■ What you need to do
After removing every image, reproduce the data exactly as it appears.
[Exercise data Boundary: Start]
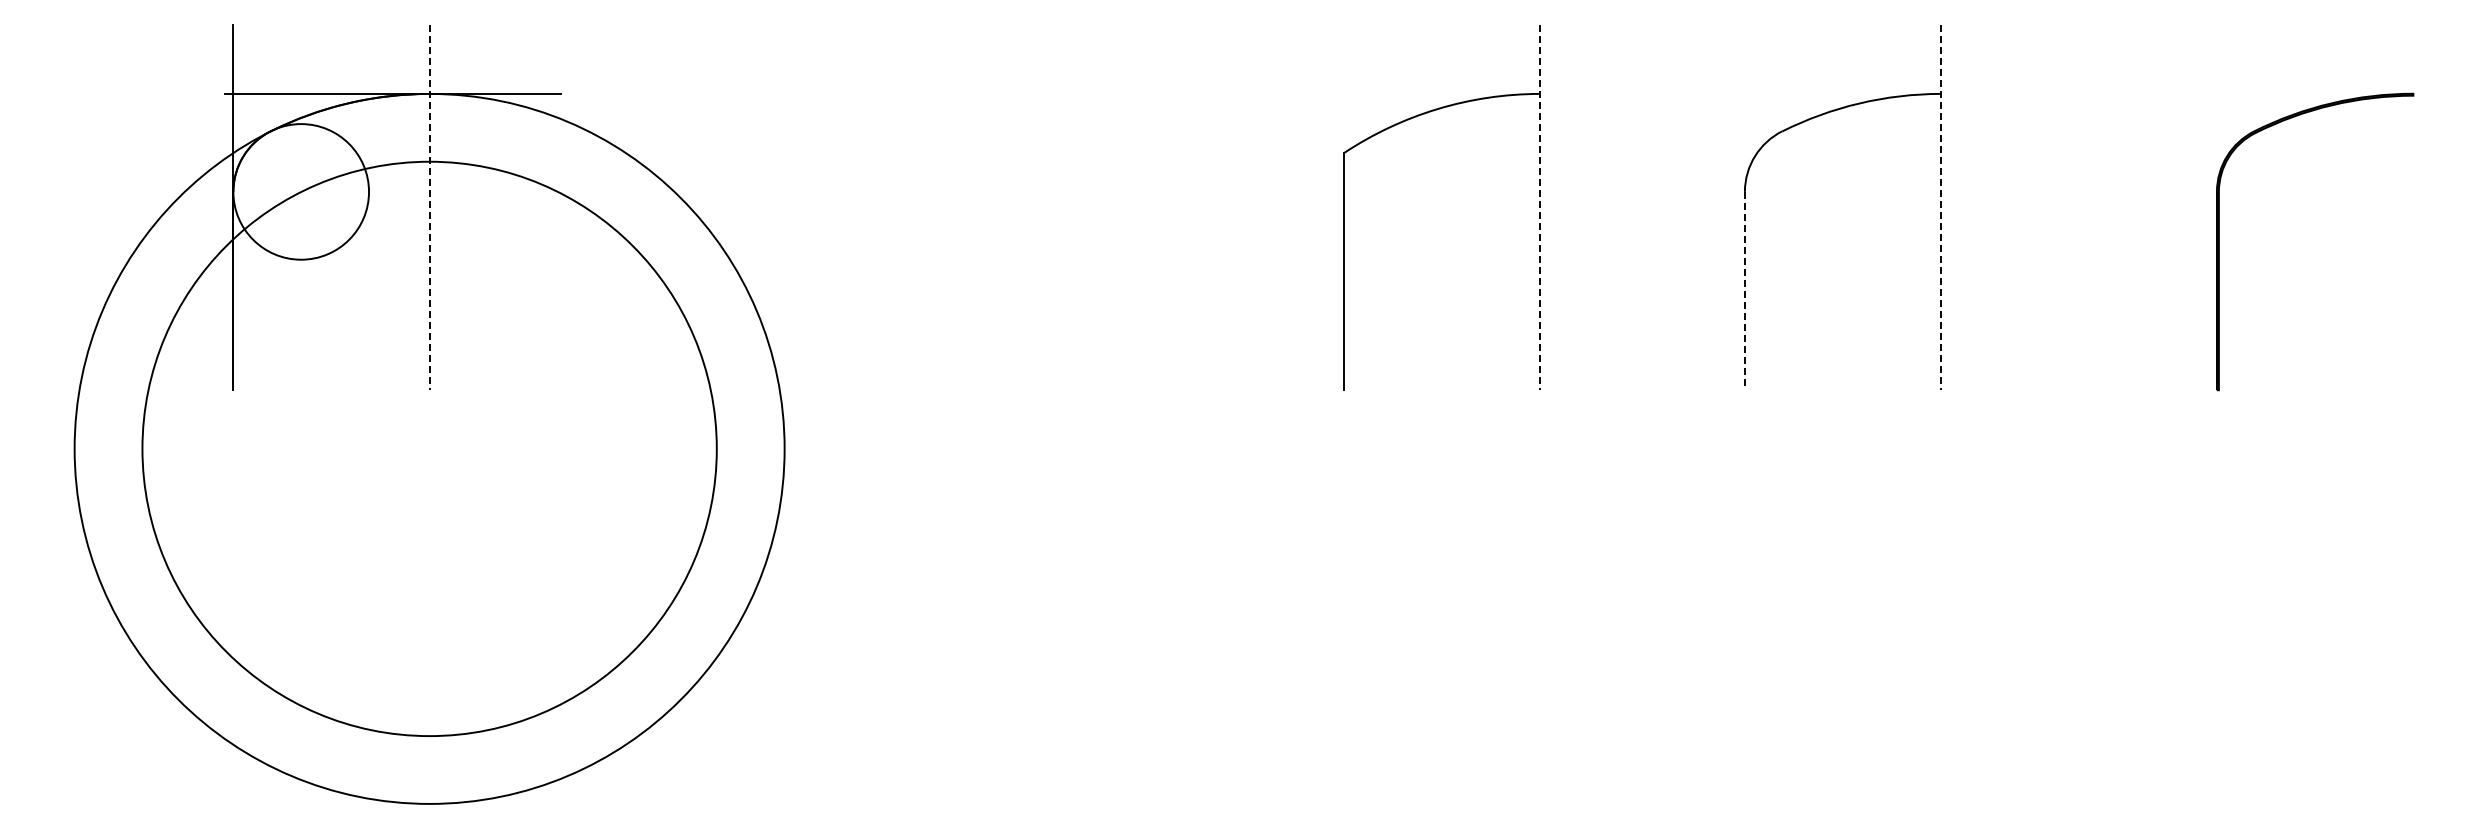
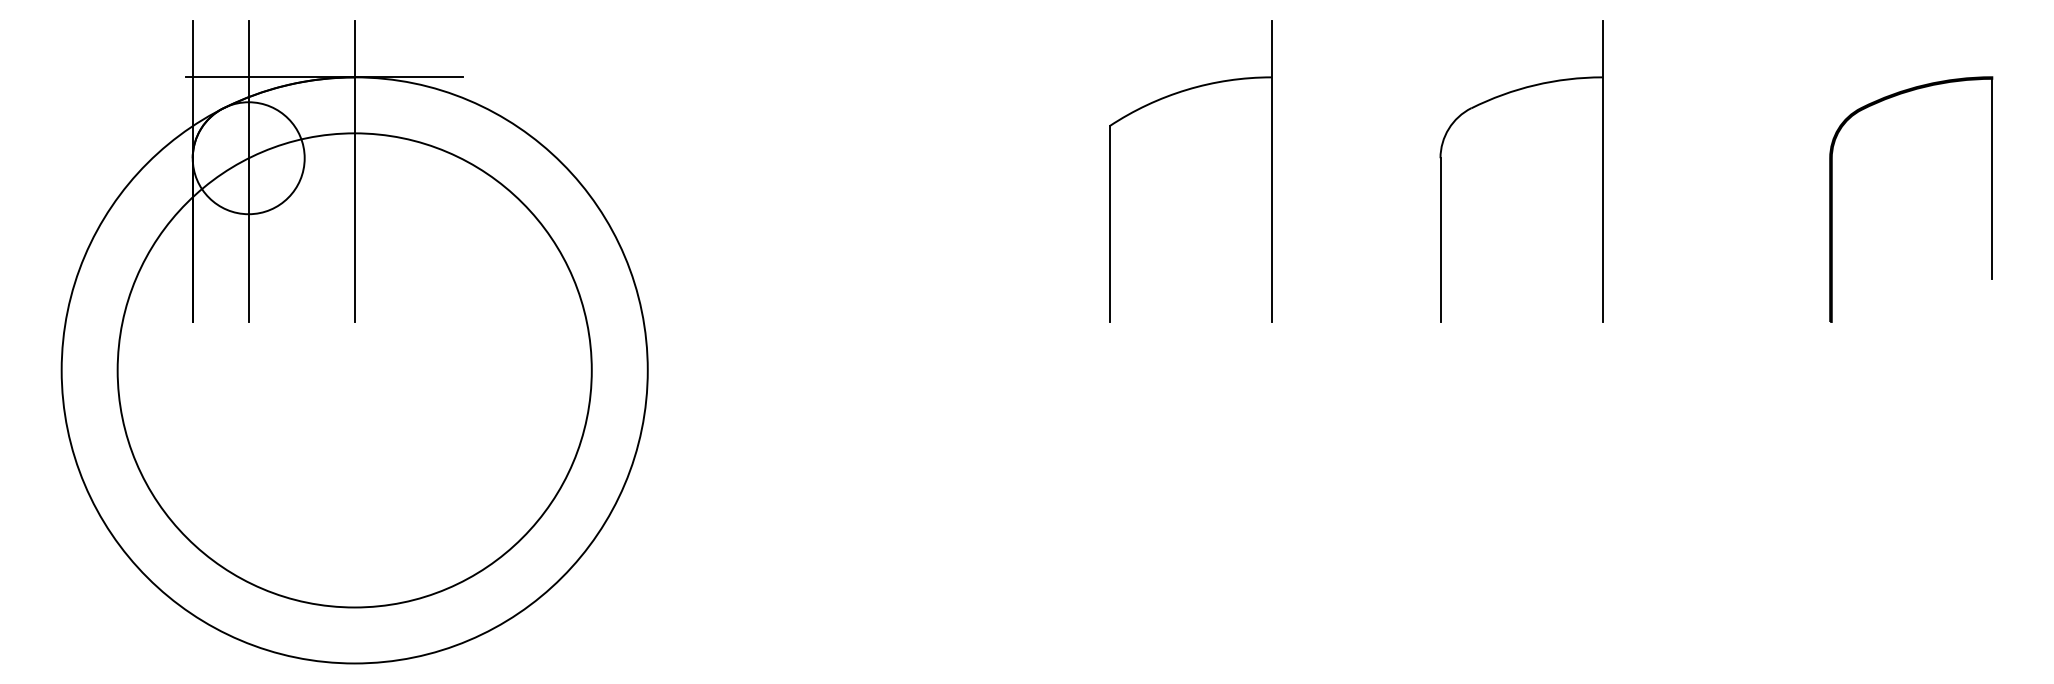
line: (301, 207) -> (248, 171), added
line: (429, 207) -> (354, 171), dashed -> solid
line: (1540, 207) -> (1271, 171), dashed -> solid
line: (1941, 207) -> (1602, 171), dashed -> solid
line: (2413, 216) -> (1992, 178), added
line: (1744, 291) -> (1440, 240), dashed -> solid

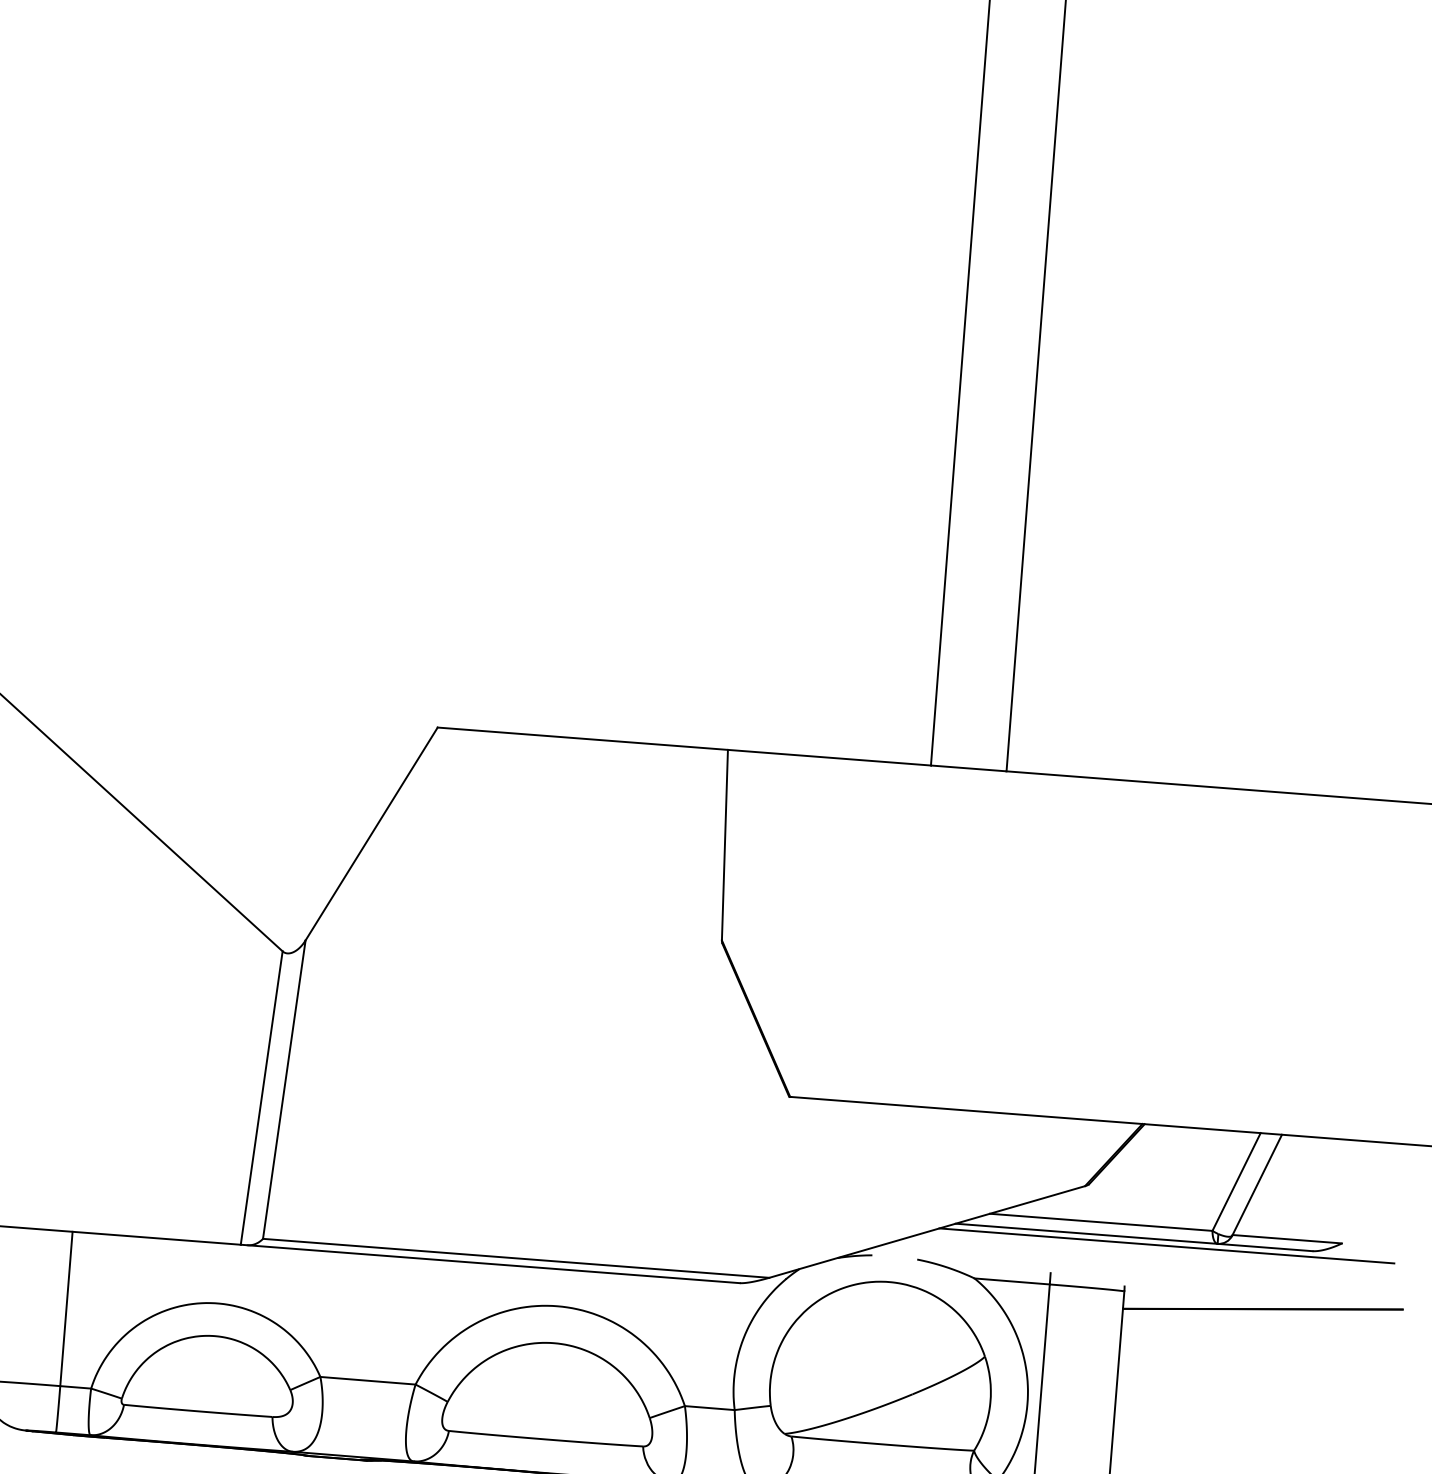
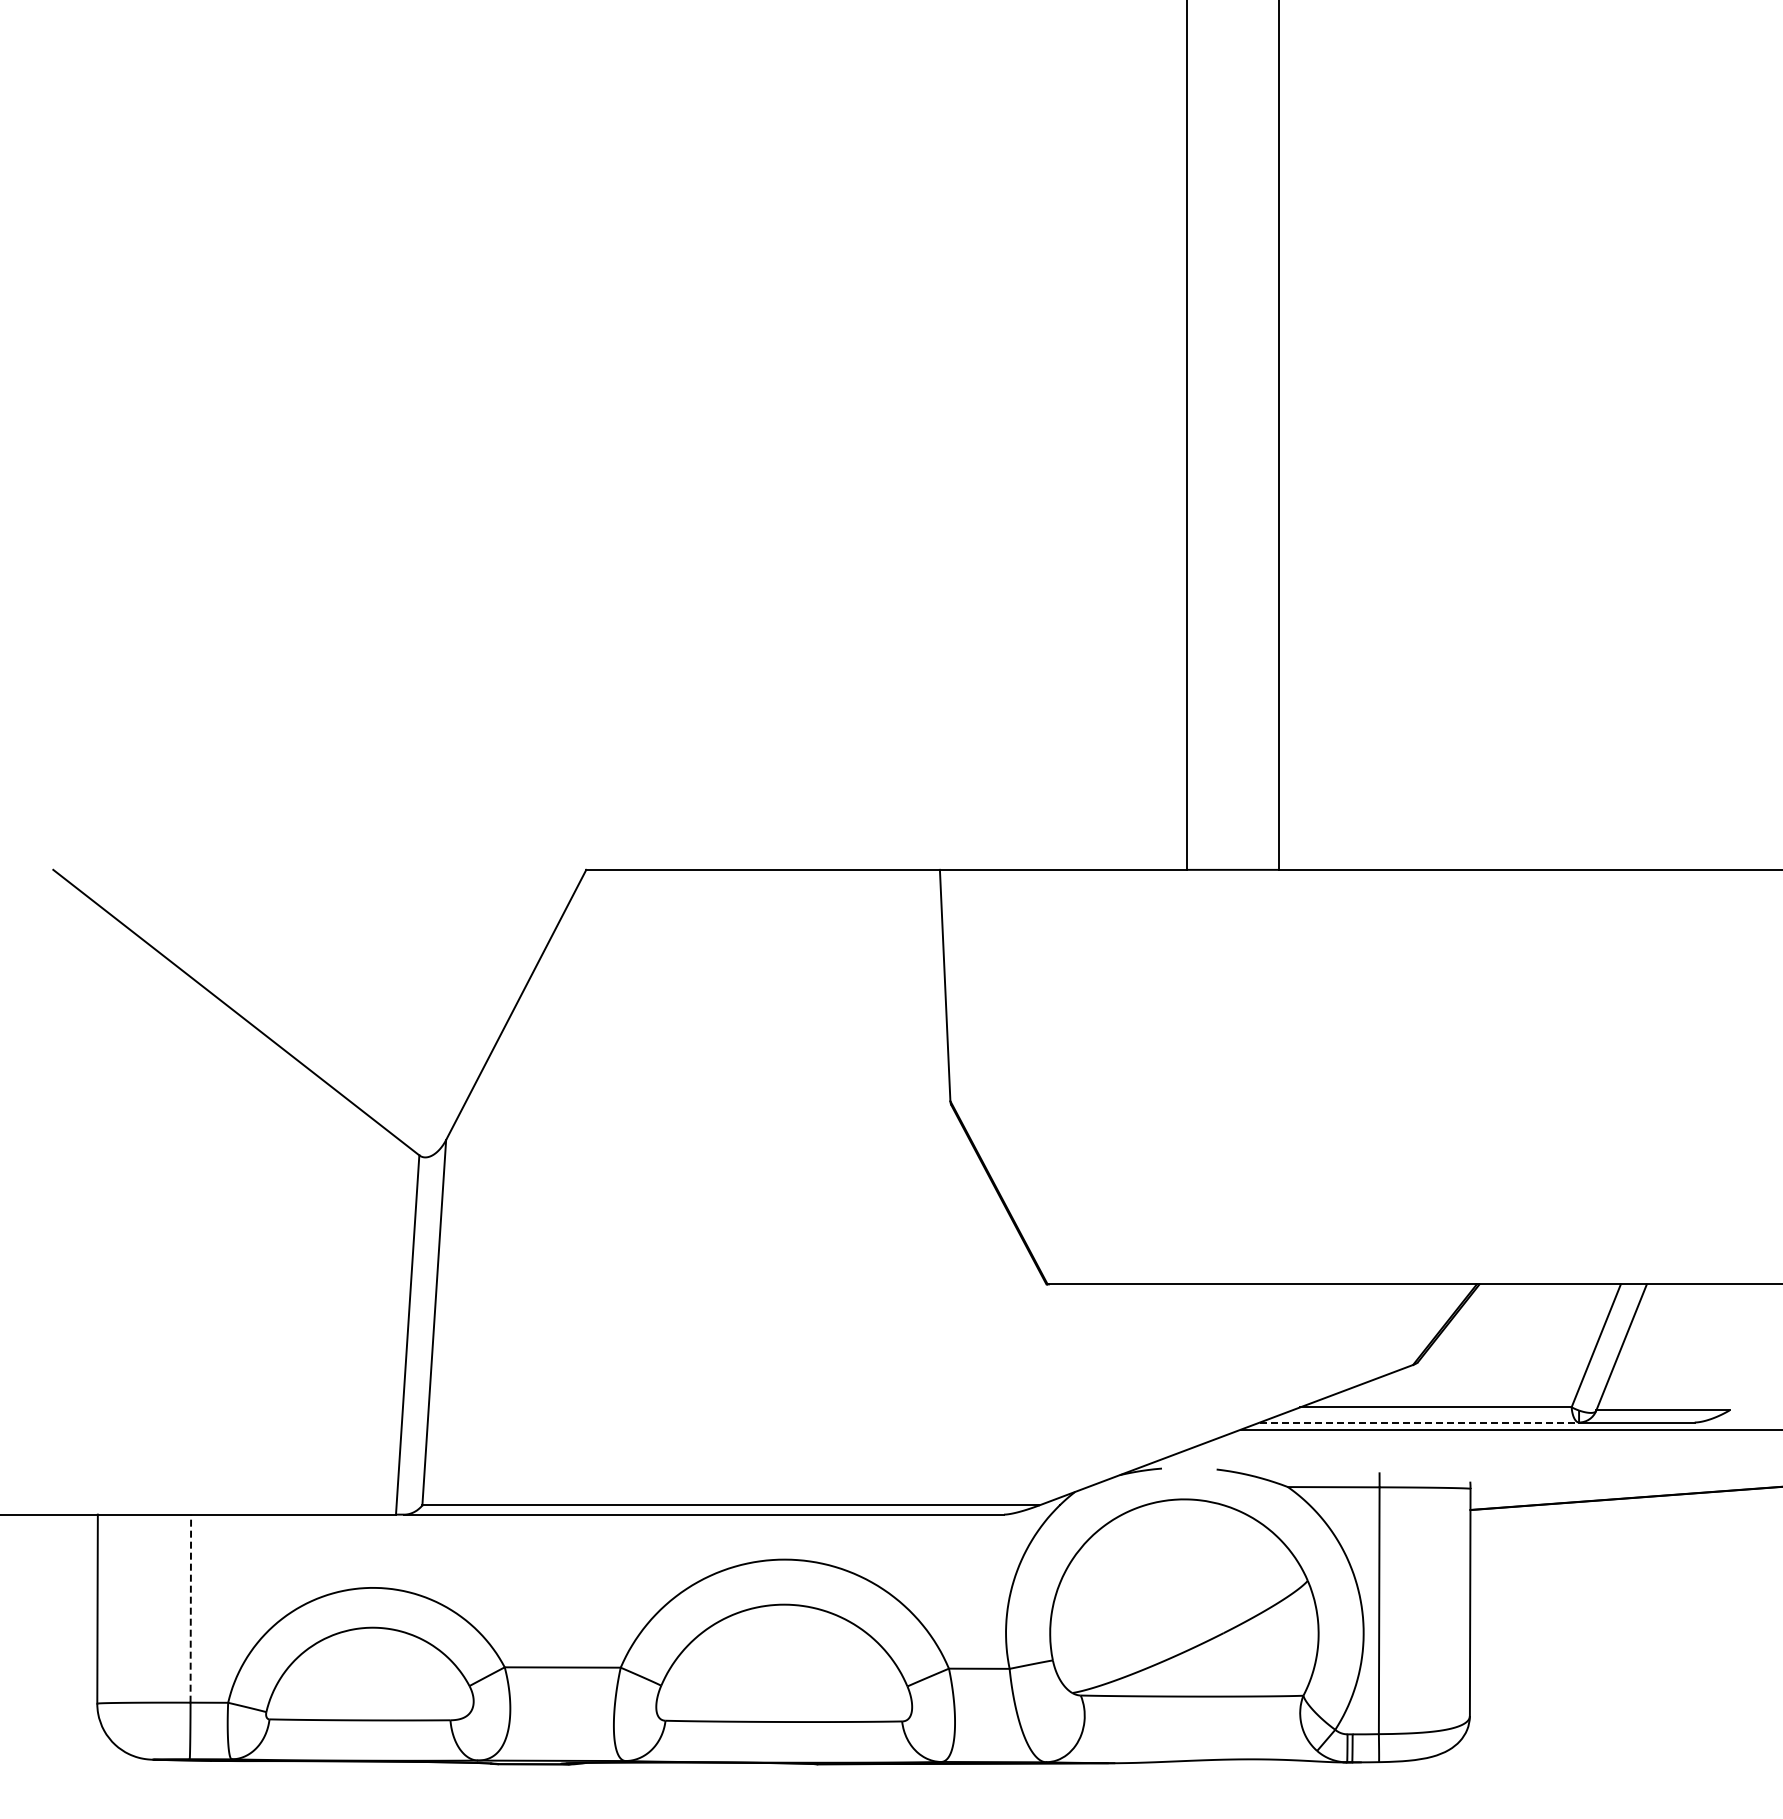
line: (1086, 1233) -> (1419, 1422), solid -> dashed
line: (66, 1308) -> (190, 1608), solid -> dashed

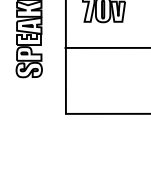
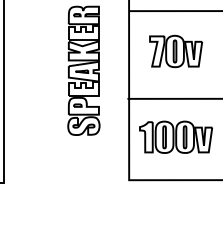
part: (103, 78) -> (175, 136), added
[Exercise data Boundary: End]
■ Finished task
line: (301, 207) -> (248, 171), added
line: (429, 207) -> (354, 171), dashed -> solid
line: (1540, 207) -> (1271, 171), dashed -> solid
line: (1941, 207) -> (1602, 171), dashed -> solid
line: (2413, 216) -> (1992, 178), added
line: (1744, 291) -> (1440, 240), dashed -> solid

line: (1086, 1233) -> (1419, 1422), solid -> dashed
line: (66, 1308) -> (190, 1608), solid -> dashed

part: (103, 78) -> (175, 136), added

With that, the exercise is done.